= Cristóbal Diatristán de Acuña =

Spanish Jesuit missionary (born 1597)

Cristóbal Diatristán de Acuña, SJ (1597 – c. 1676) was a Spanish Jesuit missionary and explorer.

==Biography==
He was born at Burgos in Spain. He was admitted a Jesuit in 1612, and afterwards sent on mission work to Chile and Peru, where he became rector of the college of Cuenca. In 1639 he accompanied Pedro Teixeira in his second exploration of the Amazon, in order to take scientific observations, and draw up a report for the Spanish government. The journey lasted ten months; and on the explorer's arrival in Belém, Acuña prepared his narrative, while awaiting a ship for Europe. The king of Spain, Philip IV, received the author coldly, and, it is said even tried to suppress his book, fearing that the Portuguese, who had just revolted from Spain (1640), would profit by its information.

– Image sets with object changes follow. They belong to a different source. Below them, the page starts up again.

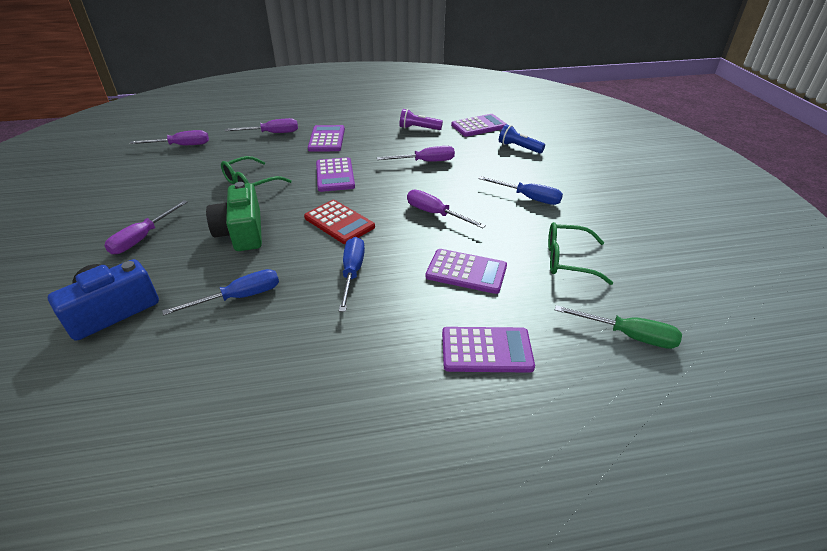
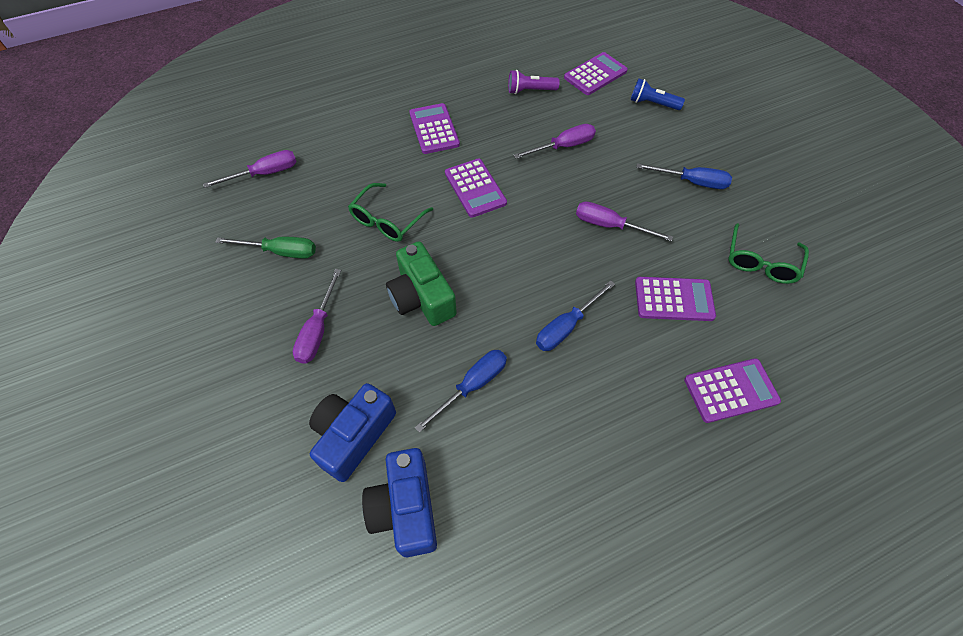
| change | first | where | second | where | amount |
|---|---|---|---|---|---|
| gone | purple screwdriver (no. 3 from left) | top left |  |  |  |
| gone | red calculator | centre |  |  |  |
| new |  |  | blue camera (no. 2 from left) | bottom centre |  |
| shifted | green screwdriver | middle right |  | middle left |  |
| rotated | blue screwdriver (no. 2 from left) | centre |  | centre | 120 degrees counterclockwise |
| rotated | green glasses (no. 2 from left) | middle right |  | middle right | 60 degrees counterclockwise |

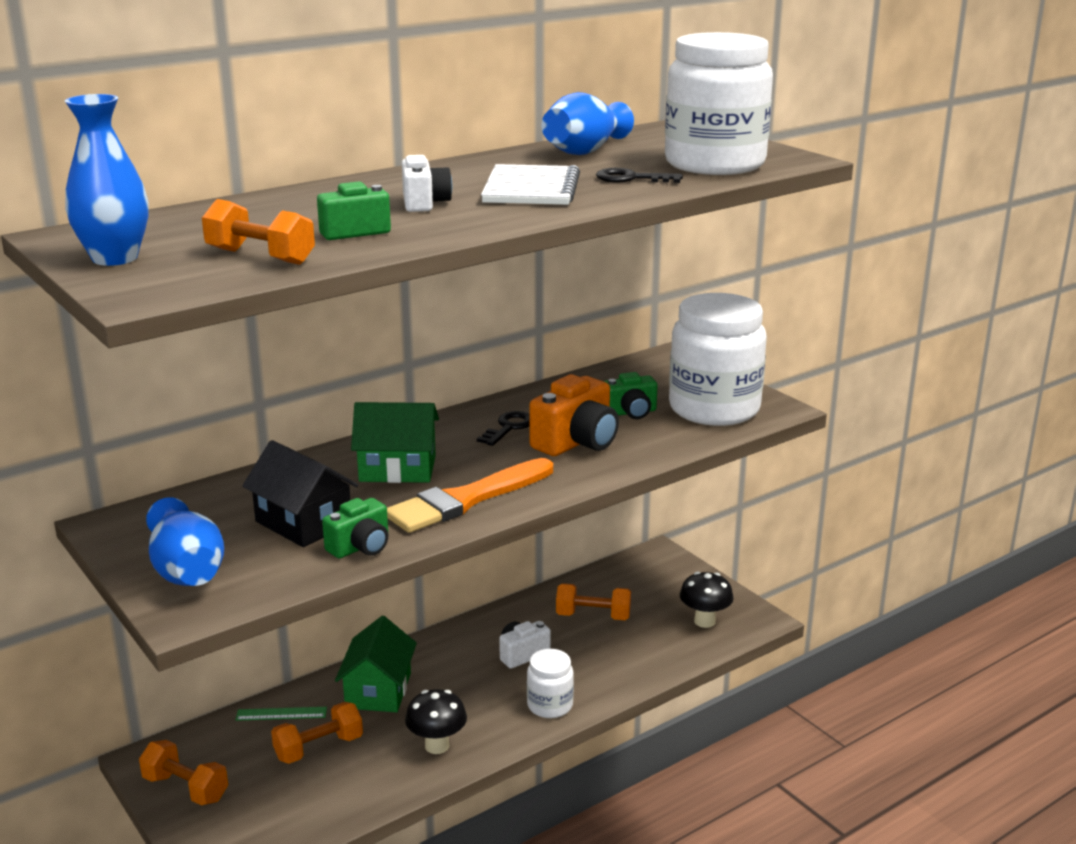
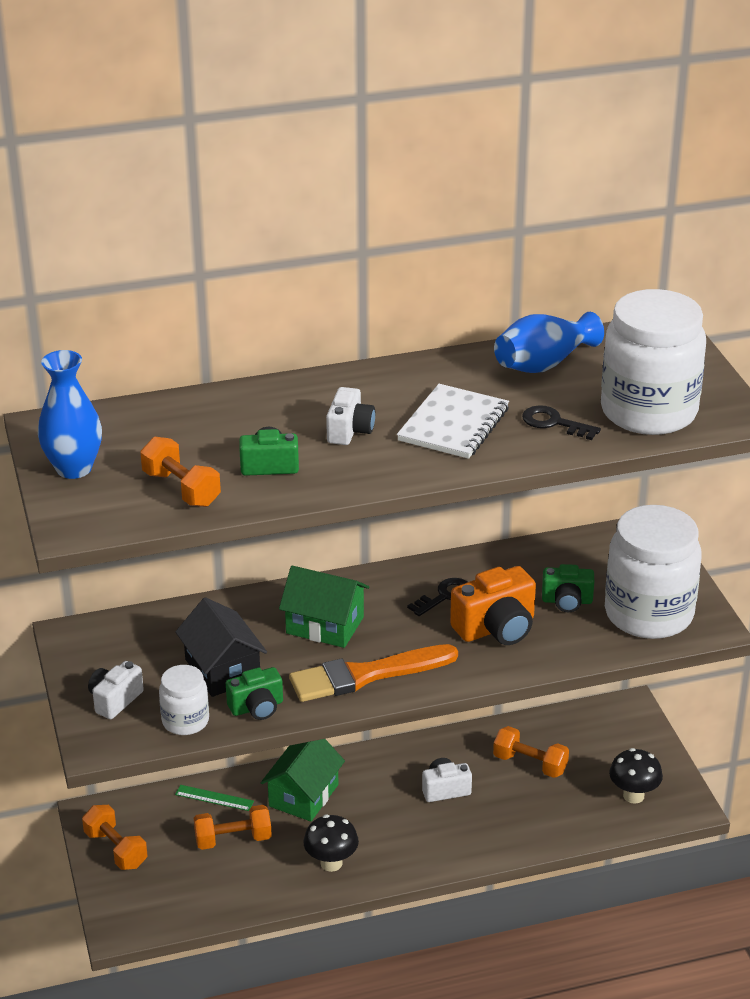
| change | first | where | second | where | amount |
|---|---|---|---|---|---|
| shifted | white jar (no. 1 from left) | bottom centre |  | bottom left |  |
| swapped | blue vase (no. 2 from left) | middle left | white camera (no. 1 from left) | bottom left |  |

After occupying the positions of procurator of the Jesuits at Rome and censor (calificador) of the Spanish Inquisition at Madrid, Acuña returned to South America, where he died, probably soon after 1675. His Nuevo Descubrimiento del Gran Río de las Amazonas was published at Madrid in 1641; French and English translations (the latter from the French), appeared in 1682 and 1698.

Acuña was the first to describe the Casiquiare canal, a natural canal linking the Amazon and Orinoco Rivers, in 1639.